Securing and Monitoring:

• Deploy a monitoring service or a RMM (Remote Management and Monitoring) like Zabbix to monitor for when your VMs or services go offline. Deploy agents to everything on your network.
  • Bonus points for configuring Push notifications or emails with SMPT
  • Bonus points for using encryption
  • Bonus points for deploying the agents to all machines with Ansible
  • Bonus points for proxying your local network to a Zabbix dashboard running in the cloud
  • Bonus points if you use Zabbix: Add MeshCentral for Remote Management since Zabbix only does monitoring
• Leverage automation tools like Ansible to automatically:
  • Rotate local Admin creds every 24 hours.
  • Deploy SSH keys to all machines
  • Mass install/uninstall a program on each computer
• Backups: You need backups.

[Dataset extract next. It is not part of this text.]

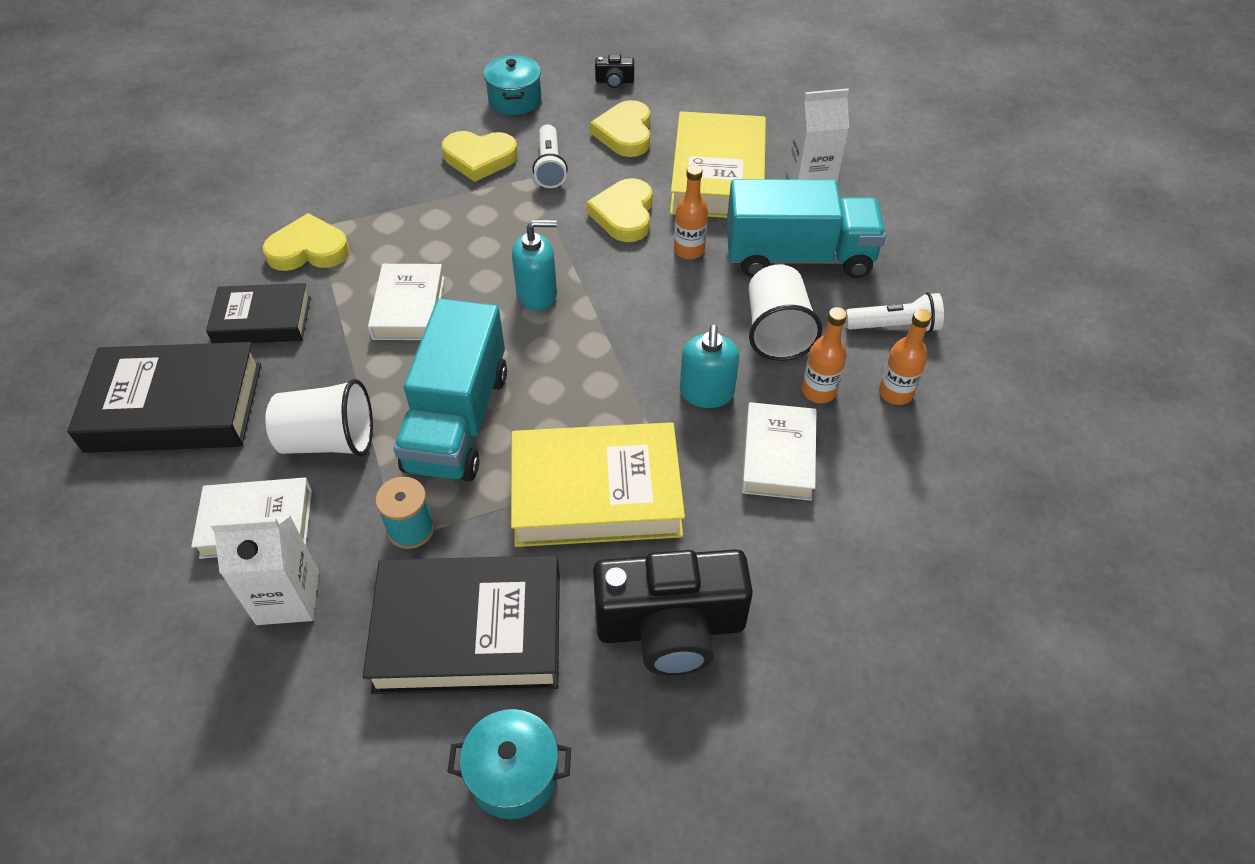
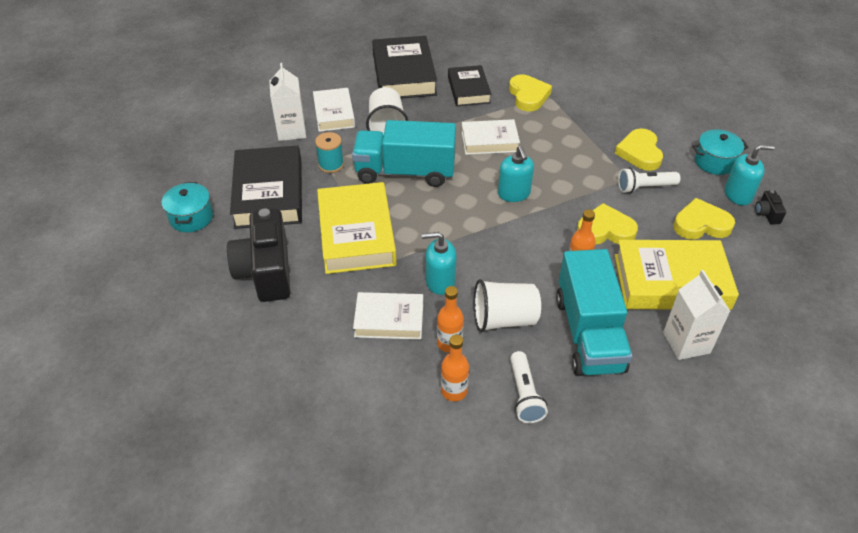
camera: 85 degrees right, 5 degrees down
(578, 95) = (738, 195): none -> turquoise soap dispenser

Ideas to get you started:
  • For VMs on Proxmox you can use the integrated backup system to automatically schedule daily backups.

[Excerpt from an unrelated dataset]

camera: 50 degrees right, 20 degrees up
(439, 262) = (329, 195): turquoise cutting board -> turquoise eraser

  • ZFS backups with Sanoid: https://github.com/jimsalterjrs/sanoid
  • File/folder sync with syncthing: https://syncthing.net/
  • Proxmox backup server (Can backup proxmox nodes as well as VMs): https://www.proxmox.com/en/proxmox-backup-server
• VPN deployment options:
  • Simple: Wireguard, OpenVPN
    • https://github.com/Nyr/openvpn-install
    • https://github.com/Nyr/wireguard-install
  • Intermediate (and paid): TailScale, ZeroTier, Firezone, etc
  • Intermediate (but free): OpenVPN using OPNSense, Self hosted OpenVPN (without the script), OpenConnect VPN, or SoftEtherVPN.
  • Advanced (but free): Self host Netbird.
  • More Advanced (but free): Compile and Self host Firezone
  • You hate yourself and security: PPTP or L2TP. L2TP with IPsec is better but honestly there are better options?
• VLANS for everything. Separate your network out into a bunch of different VLANs for things like Management, VOIP, Workstations, Etc.
• DMZ: Put anything that is or would be “internet facing” in a DMZ. This will isolate those machines from the rest of the network so that if they get hacked the hackers cannot pivot to the rest of the network. I would put the reverse proxy here then another “WebDMZ” for the webservers. Basically you want to isolate anything that the internet touches. If they require access to internal resources do your best to ONLY allow the specific services you need through to reduce the attack vectors.

Bonus Knowledge:

• VOIP Phones. Buy yourself a cheap VOIP phone and deploy FreePBX or Wazo. Connect them to a SIP provider and start receiving calls!
  • Bonus points for IVR
  • Bonus points for multiple phones with extension numbers
  • Bonus points for connecting VOIP apps on your desktop
  • Bonus points for using a seperate VLAN for VOIP with QoS (Quality of service) rules to prioritize VOIP traffic
• Deploy a documentation server for documenting your Network as you build it. I recommend Bookstack, but there are lots of options out there both paid and free. Personally I think you should self-host it but if you don’t trust yourself yet get something that runs in the cloud.
• Make a CA (certificate authority) or PKI (Public Key Infrastructure) on your network and deploy the certs to all of your webservers and add the CA to any workstations on the network so your users can use HTTPS and trust the CA that they come from.
  • This is hard to do, and I have yet to find a good reason not to just use a reverse proxy and Lets Encrypt for this purpose yet.
  • You can use your CA to sign RDP certs and LDAPS (LDAP over SSL) for better security and to make sure your CA is trusted by all machines on the network.
    • The CA will still not be trusted by outside devices like phones or laptops that are not domain joined
• HA and Failover for your network stack:
  • Proxmox: Use HA and groups on important VMs like your DCs and Reverse Proxy.
    • Group your Proxmox nodes so that the two Windows DCs will never share the same node in case that node goes down.
    • Tell Proxmox the state you want the VMs in (Started).
    • Set up the Watchdog in the monitoring tab for each VM to shutdown or reset so that if the VM freezes it will shutdown and Proxmox will try to restart it with the HA policy.